En route to the hospital, Chris had a major seizure. That seizure landed Chris in the ICU at the University of Iowa Hospital in Iowa City, IA. Chris continued to deteriorate. Chris was moved to a hospice facility to keep him comfortable in his final days.
In August of 2013, despite Chris not being able to drive his own tractor, the Toneff Tractorcade fundraiser continued. This time, his mother, Colleen, led the parade of tractors, followed closely by his brother-in-law and good friend, Dave, in the IH 3088. Over 100 tractors were in the ride that day. Special arrangements were made to drive through Waterloo, past Chris’ hospice facility. Despite having been bedridden for weeks, Chris went outside in a wheelchair to see the parade of tractors come through town. As they went by, Chris insisted that he stand – and he did. Chris passed away 24 days later.
A few months later, in November of 2013, and after watching her son battle brain cancer for so long before it finally took his life, Colleen started to experience some unusual symptoms, mainly left-sided weakness. In a week’s time, she had seen a chiropractor, a massage therapist, a doctor, and a psychiatrist. All said she was suffering from depression due to the loss of her son.
Shortly after, Colleen had a fall at home for which she was taken to the ER. After a CT Scan and other testing, she was immediately transferred to the University of Iowa Hospital for further evaluation. It was there, in the very same room that the Toneff family had received the devastating news of Chris’ diagnosis and prognosis five short years earlier, that the Toneff family learned Colleen, too, had brain cancer.
Eventually Colleen was transferred to the Mayo Clinic in Rochester, MN. She endured three surgeries, two rounds of radiation, and many, many rounds of chemotherapy. Despite being so sick and likely knowing exactly what the future held for her, she persisted. She was absolutely certain that she would be going back to work at the University of Northern Iowa. She was not interested in any sort of disability label or financial support. She lived her entire life with a smile on her face.
Colleen took her entire family, including her kids, grandkids, daughter-in-law, sister, niece, nephew, and all of their spouses to Florida for vacation. Everyone spent time on the beach, met Mickey and Minnie, and thoroughly enjoyed each other’s company for the week. She was determined that she was not going to live life as if she was sick. If she had limited time on this Earth, she was going to live every minute of it – and she did. On April 6th, 2016, Colleen passed away.
Chris and Colleen were Warriors. They fought the fight with everything they had. Chris and Colleen’s fight is over, but there are thousands of victims of brain cancer that are still fighting their fights.

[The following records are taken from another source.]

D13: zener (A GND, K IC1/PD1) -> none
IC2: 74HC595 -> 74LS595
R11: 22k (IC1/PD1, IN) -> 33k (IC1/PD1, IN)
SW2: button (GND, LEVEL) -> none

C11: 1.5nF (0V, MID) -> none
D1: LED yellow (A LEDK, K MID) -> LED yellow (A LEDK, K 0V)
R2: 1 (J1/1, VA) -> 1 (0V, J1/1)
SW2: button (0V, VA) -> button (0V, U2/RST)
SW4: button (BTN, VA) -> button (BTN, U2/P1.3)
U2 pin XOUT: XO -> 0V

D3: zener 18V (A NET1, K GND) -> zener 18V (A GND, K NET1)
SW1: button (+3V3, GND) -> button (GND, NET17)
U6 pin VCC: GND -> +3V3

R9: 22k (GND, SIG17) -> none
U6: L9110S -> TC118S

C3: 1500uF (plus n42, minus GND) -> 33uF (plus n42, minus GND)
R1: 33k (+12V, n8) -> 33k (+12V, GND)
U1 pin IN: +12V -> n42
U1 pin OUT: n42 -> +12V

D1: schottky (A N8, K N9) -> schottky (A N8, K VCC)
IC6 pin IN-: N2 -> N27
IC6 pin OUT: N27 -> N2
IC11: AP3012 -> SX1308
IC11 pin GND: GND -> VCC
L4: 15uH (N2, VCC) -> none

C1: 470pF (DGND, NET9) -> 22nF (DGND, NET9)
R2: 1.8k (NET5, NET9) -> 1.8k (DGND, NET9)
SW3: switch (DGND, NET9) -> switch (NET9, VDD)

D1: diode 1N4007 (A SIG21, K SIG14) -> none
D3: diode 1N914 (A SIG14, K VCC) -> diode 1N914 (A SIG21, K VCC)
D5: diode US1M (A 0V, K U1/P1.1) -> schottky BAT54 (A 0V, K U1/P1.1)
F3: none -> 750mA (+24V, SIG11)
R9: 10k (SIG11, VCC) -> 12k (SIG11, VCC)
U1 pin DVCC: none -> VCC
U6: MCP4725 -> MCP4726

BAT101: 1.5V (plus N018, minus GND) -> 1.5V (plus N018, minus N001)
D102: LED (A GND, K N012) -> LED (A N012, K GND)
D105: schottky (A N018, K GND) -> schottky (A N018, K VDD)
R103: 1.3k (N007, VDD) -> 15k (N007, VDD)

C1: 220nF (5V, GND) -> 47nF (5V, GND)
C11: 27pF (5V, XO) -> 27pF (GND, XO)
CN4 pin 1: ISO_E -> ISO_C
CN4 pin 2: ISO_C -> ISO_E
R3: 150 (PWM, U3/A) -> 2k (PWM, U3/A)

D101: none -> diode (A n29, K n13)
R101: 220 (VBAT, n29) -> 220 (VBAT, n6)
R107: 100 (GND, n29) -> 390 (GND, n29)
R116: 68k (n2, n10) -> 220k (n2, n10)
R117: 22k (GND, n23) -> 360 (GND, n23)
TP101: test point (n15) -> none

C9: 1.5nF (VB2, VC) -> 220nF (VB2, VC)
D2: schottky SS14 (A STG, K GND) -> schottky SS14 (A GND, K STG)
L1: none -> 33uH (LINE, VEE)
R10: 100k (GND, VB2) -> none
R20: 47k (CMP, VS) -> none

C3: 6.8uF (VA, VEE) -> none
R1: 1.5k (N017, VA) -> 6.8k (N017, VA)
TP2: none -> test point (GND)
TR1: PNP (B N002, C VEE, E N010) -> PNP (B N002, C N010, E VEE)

Despite the pain and grief of losing Chris and Colleen, what’s not often talked about are the people surrounding those that are sick. Medical bills are typically paid for via insurance and co-pays and such. However, costs such as fuel to and from hospitals, hotels near the medical centers, three meals a day while traveling, and many, many other expenses are rarely mentioned. These expenses are very real and take a toll on everyone involved in these types of situations.
Gray Warriors was founded in 2017 by Bonnie Sadler, Chris’ aunt and Colleen’s sister, to raise funds to support anyone fighting their battle with brain cancer. The Gray Warriors Board of Directors is made up entirely of volunteers who have all had direct experience supporting those with cancer. Gray Warriors donates money to friends, families, and victims of brain cancer to help ease the financial burden that is not covered by medical insurance. Every penny donated to Gray Warriors goes directly toward helping those fighting brain cancer.